I narrowed my eyes as she prattled, sensing her discomfort. ‘Have you heard from Elias and the others?’

‘I had a note to say where they are. They’re alright,’ she replied as she headed for the dining room, where lunch was already being readied for serving. It seemed an optimistic assumption that relied entirely on their clumsy efforts to pass as human, but I didn’t point that out to her in the moment.

She talked more as we were served, summarising what the king had said about the state of the conflict, about being blockaded by Morwarian war ships, about how that snake Dovegni had been collaborating with the druthi in Oceatold, about numbers of Brimordian refugees who had crossed the border. The whole time, it felt like she was nibbling her way around some central issue, and by the time we’d finished eating, I’d had enough.

‘Maybe it’s time to talk about what happened in that meeting,’ I said as the bowls of soup were cleared. ‘They completely bowled you over in there.’

Gwinellyn looked up from the napkin she was toying with. ‘They’re my advisors. They just want what’s—’

‘—best for them,’ I cut in, dispersing with the na?ve notion that they were on anyone’s side but their own. ‘If you don’t take them in hand, you’ll wind up married to Tallius before the moon is full again.’

‘What if that’s what’s best?’

I groaned and dropped my head back to cast my gaze towards the ceiling. When I returned my focus to her, I tried to reign in my frustration. ‘I followed you across two countries because I believe you should rule Brimordia, Gwinellyn, not the smarmy Prince Tallius.’

‘Esario expects a marriage if he's going to fight for my claim to the throne' she said quietly. 'What if it's my responsibility to make that sacrifice?If I can’t even hold my own in a council meeting…’ She was twisting the napkin, now, like she was trying to strangle it. ‘How am I supposed to fight a war?’

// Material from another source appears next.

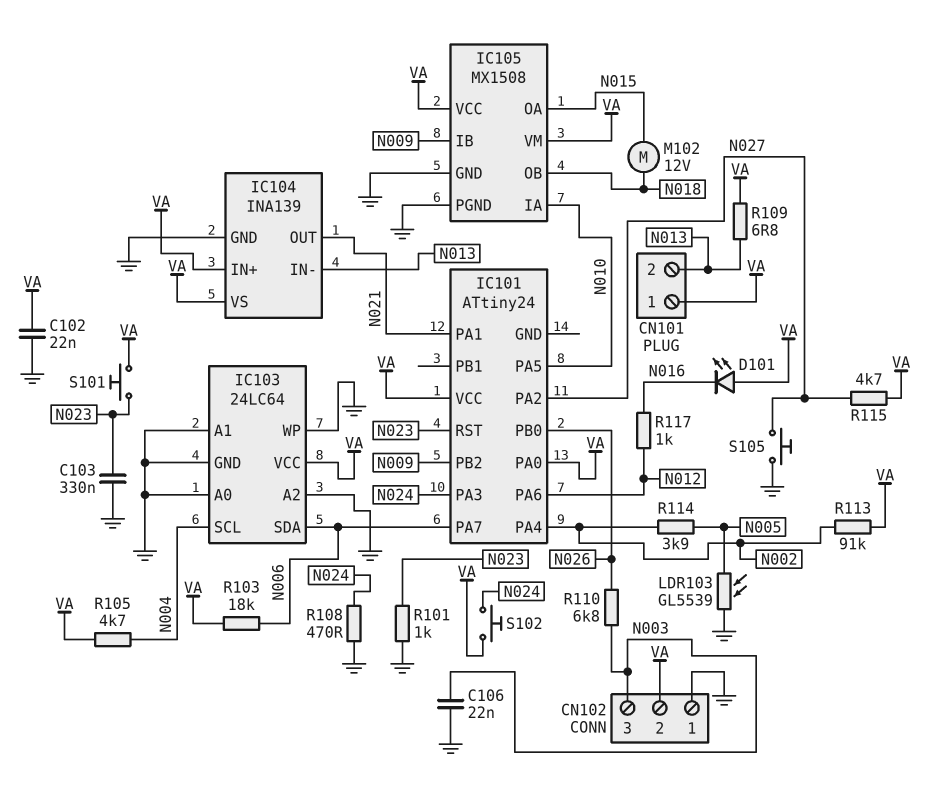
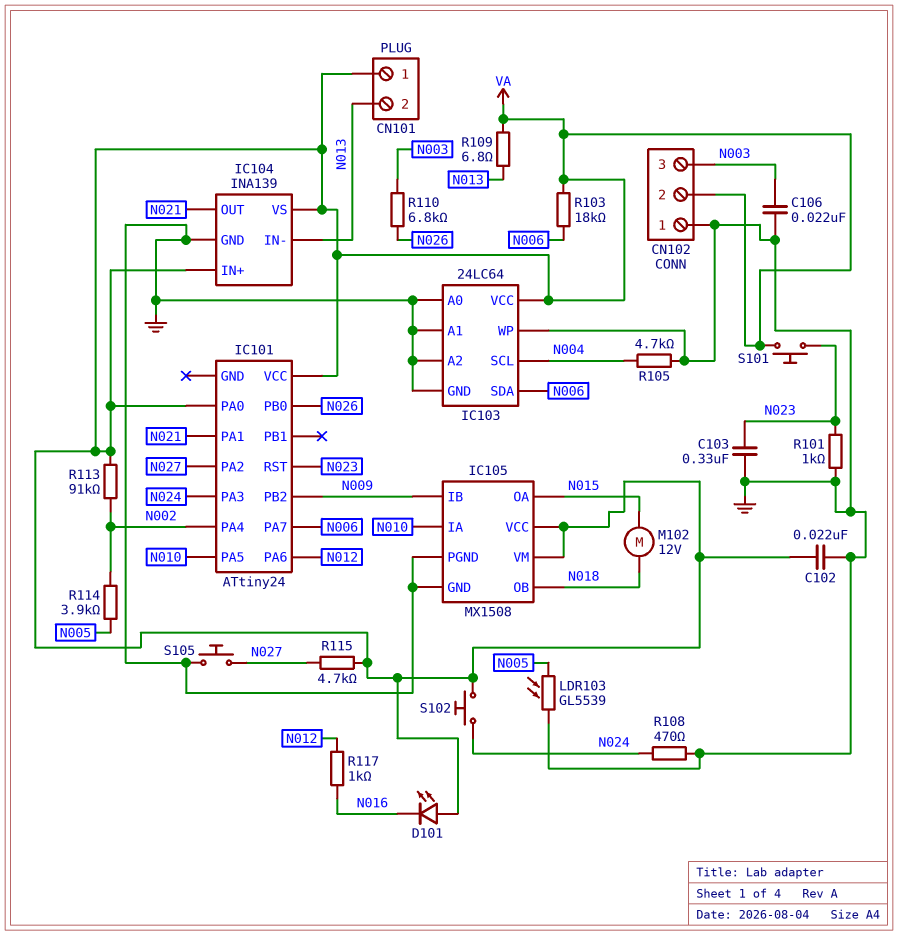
R105: 4.7k (N004, VA) -> 4.7k (GND, N004)

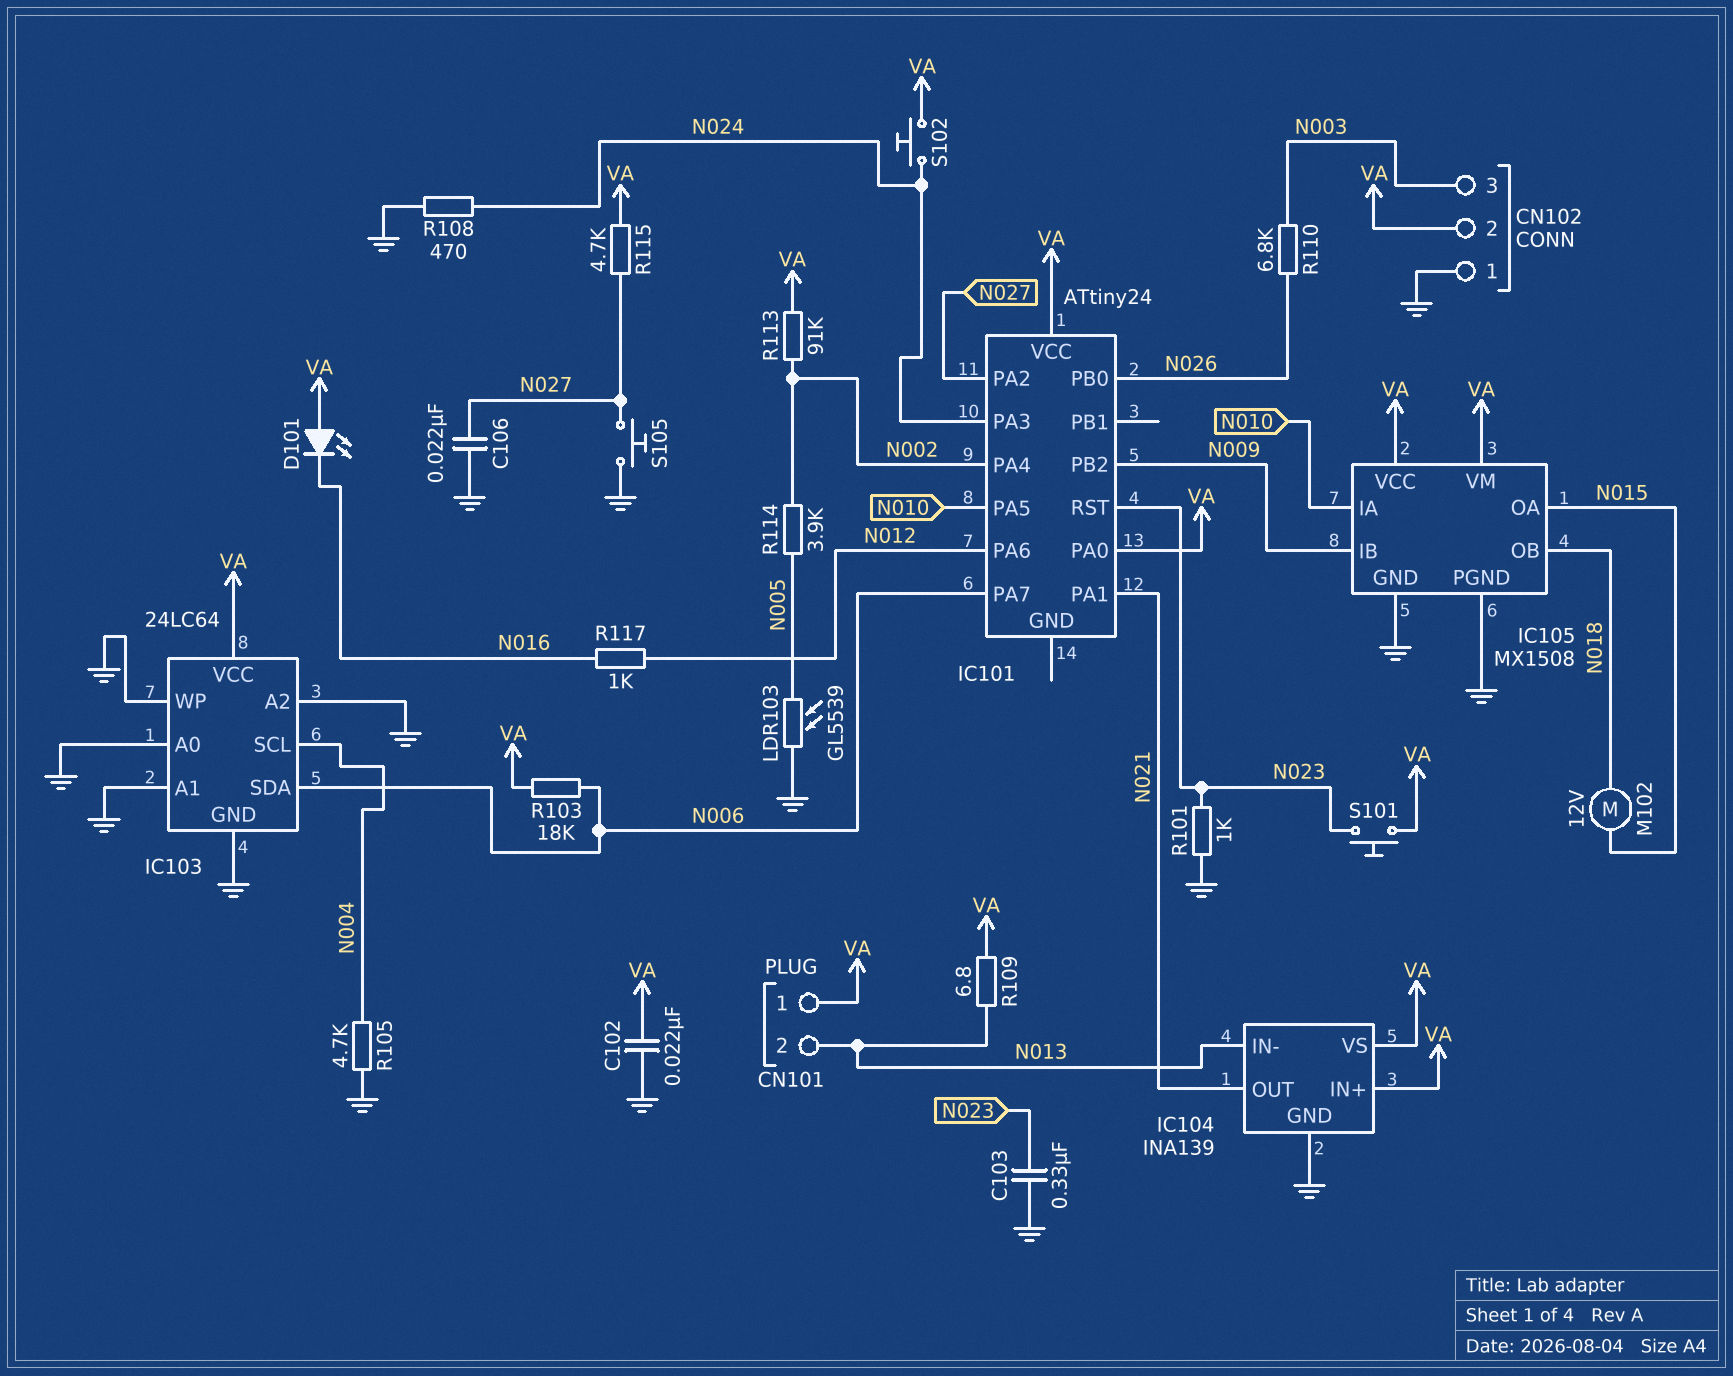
C106: 22nF (GND, N003) -> 22nF (GND, N027)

‘But you can hold your own,’ I countered. ‘I saw it at the Song circle. I’ve seen it on the road. I saw it at that table when you stood up and told them off. I know you have it in you, we just need to figure out how to keep that part of you at the forefront and keep the anxious, timid part out of the way.’ I sat back in my chair, folding my arms as I studied her. She looked as pale and fragile as ever, her dark hair making her blue eyes seem enormous, especially while they were still shadowed with the exhaustion of the road. How to turn her into a queen? ‘Is that what's got you up in knots? Did Esario spend most of your walk trying to sell you on his brother’s marriageable qualities?’

‘Well… no. He wanted to talk about something else.’ She looked down at the table, her shoulders rising as she took a deep breath. I had the sense that whatever she was about to say, I wasn’t going to like it.

‘Don’t hang me with suspense, Gwinellyn.’

She finally looked up again, meeting my eye steadily. ‘A messenger arrived before we did. One requesting to open talks between Oceatold and Ashreign.’

My heart began to beat a little faster. ‘Really? Well, if Esario is fool enough to hold Draven to a single promise he makes, then he'll deserve whatever fate awaits him.’

‘It's the first time there's been any kind of dialogue, apparently,’ she continued, as though I hadn’t spoken. ‘But for any negotiation to go ahead, there’s a condition.’

Of course there was. It would never be so straight forward as simply agreeing to talk. ‘Which is?’

‘He… Draven… wants you to be there.’

I snorted. ‘Then he must be feeling suicidal.’

‘If we met under truce conditions, you couldn’t hurt him,’ she said. Slowly, deliberately, her eyes beseeching.

The thought of being near Draven without a screen of magic to hide behind was impossible. I imagined sitting at a war room table. Imagined him whispering something wicked to me while he slid his hand up my leg. A decadent shiver trembled down my spine, settled between my thighs. ‘Then I’m not going. I refuse to sit in a room with him if I can’t kill him where he stands.’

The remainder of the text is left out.